It just occurred to me that the curve of a cable of a suspension bridge such as the Golden Gate should be a parabola, not a catenary, because the weight of the bridge deck far exceeds the weight of the cable. For the compression truss above, the correct ideal shape for the curve is a parabola. If the maximum deflection is delta at midspan L/2, then the angle from vertical to truss at top is arctan(delta/4L).

I guess you know what Robert Hooke had to say on the optimum shape for an arch:

“abcccddeeeeefggiiiiiiiillmmmmnnnnnooprrsssttttttuuuuuuuvx”

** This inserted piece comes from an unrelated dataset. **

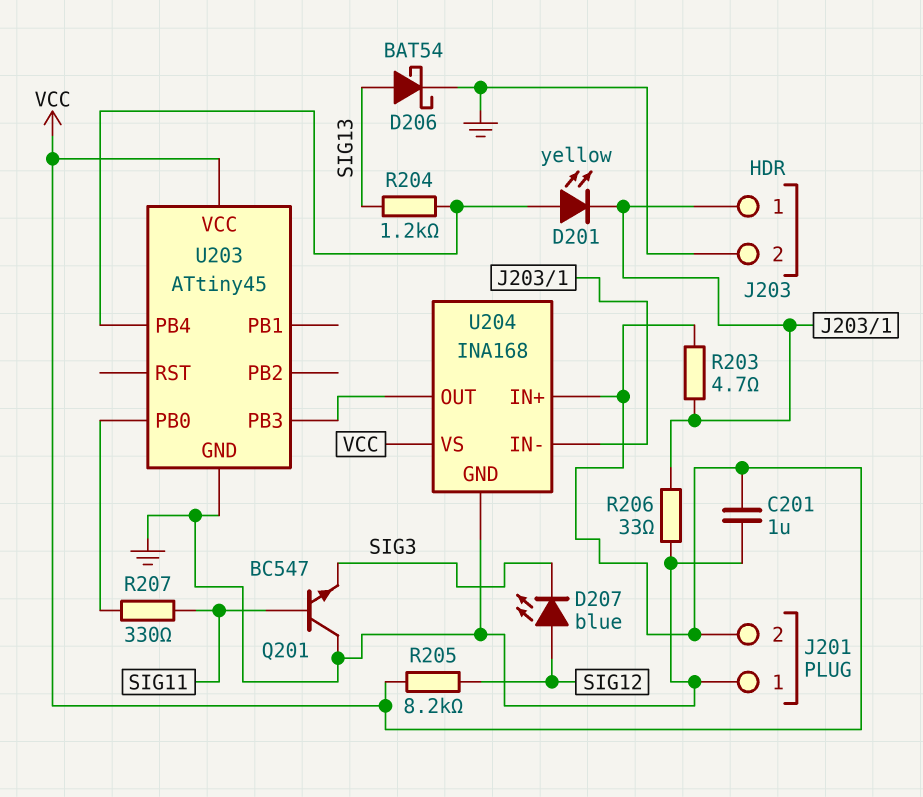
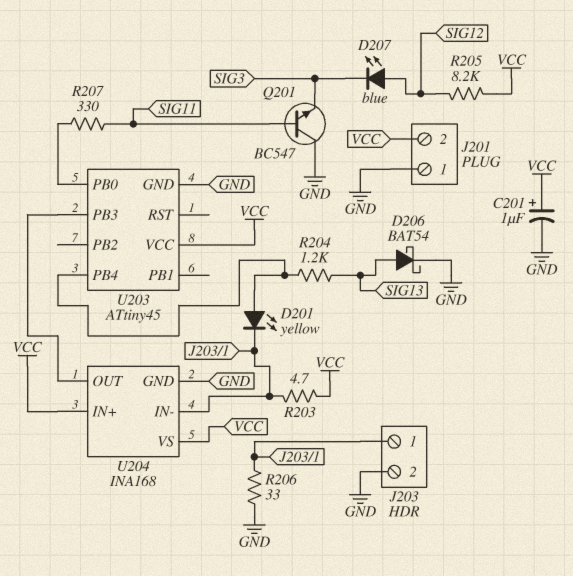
C201: 1uF (GND, VCC) -> 1uF (plus VCC, minus GND)

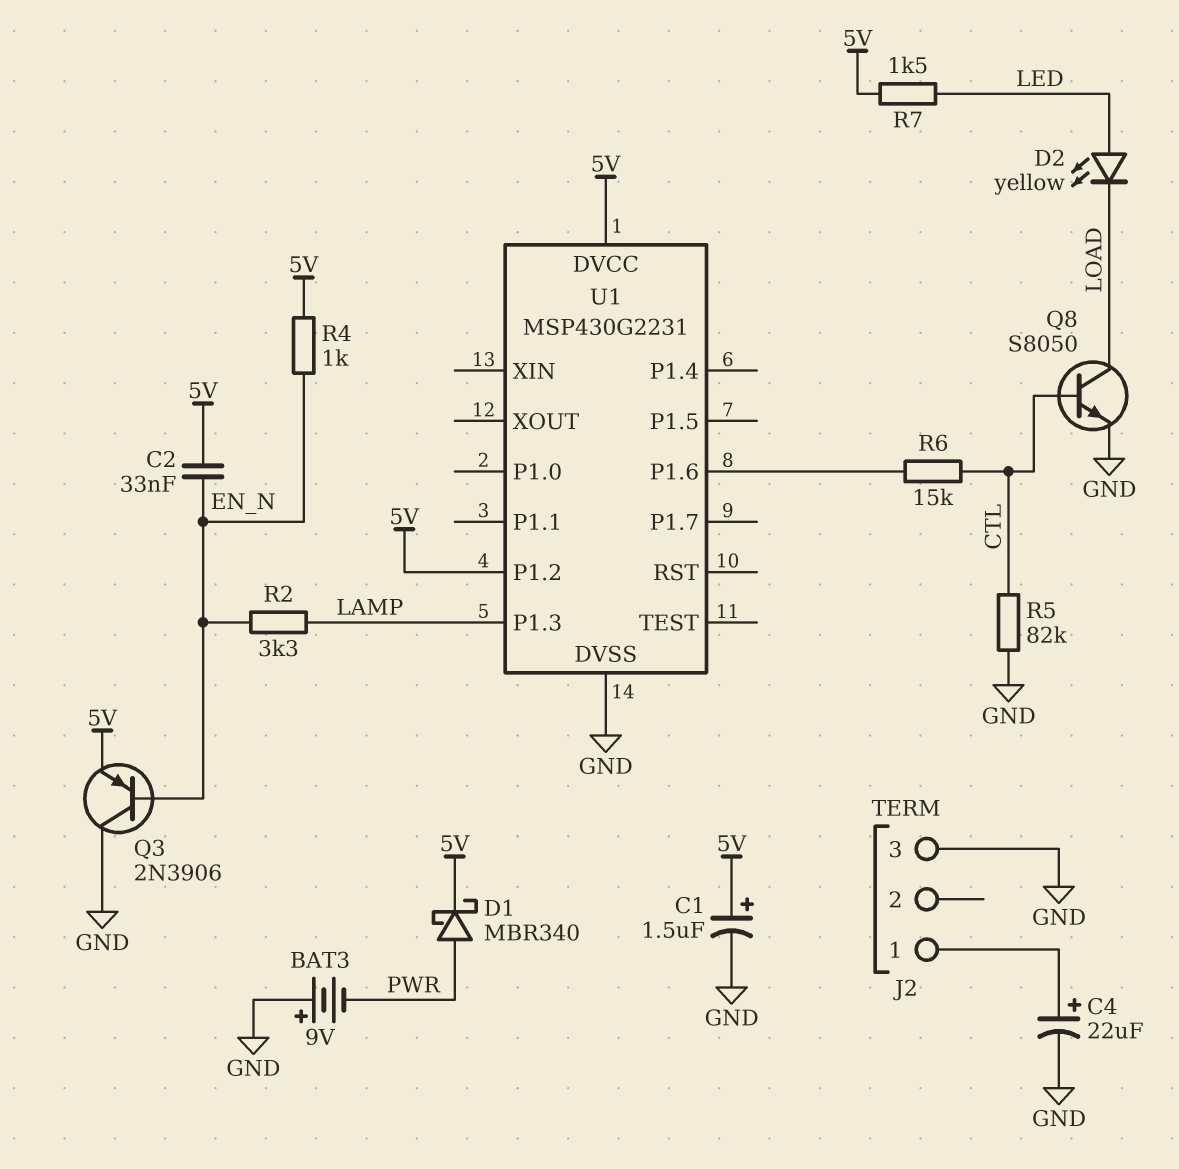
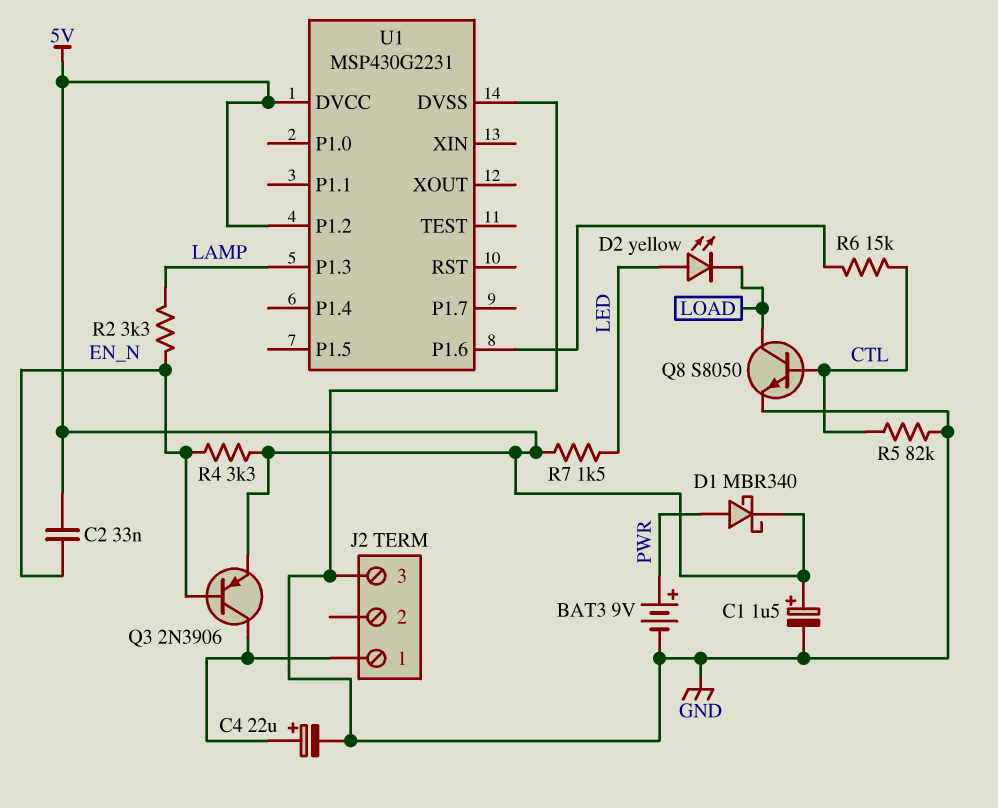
BAT3: 9V (plus GND, minus PWR) -> 9V (plus PWR, minus GND)
Q3: PNP 2N3906 (B EN_N, C GND, E 5V) -> PNP 2N3906 (B EN_N, C J2/1, E 5V)
R4: 1k (5V, EN_N) -> 3.3k (5V, EN_N)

But I’m not convinced that the optimum shape for your truss is either a parabola or a catenary, since the deflected shape would be a cubic if the truss had constant flexural stiffness, or some higher order curve if the shape gets stiffer towards mid-span.

Also if you want to do some frame analysis you could try:

3DFrame

The Rev Dodgson said:

“abcccddeeeeefggiiiiiiiillmmmmnnnnnooprrsssttttttuuuuuuuvx”

It is impossible for a cube to be the sum of two cubes, a fourth power to be the sum of two fourth powers, or in general for any number that is a power greater than the second to be the sum of two like powers. I have discovered a truly marvelous demonstration of this proposition that this margin is too narrow to contain.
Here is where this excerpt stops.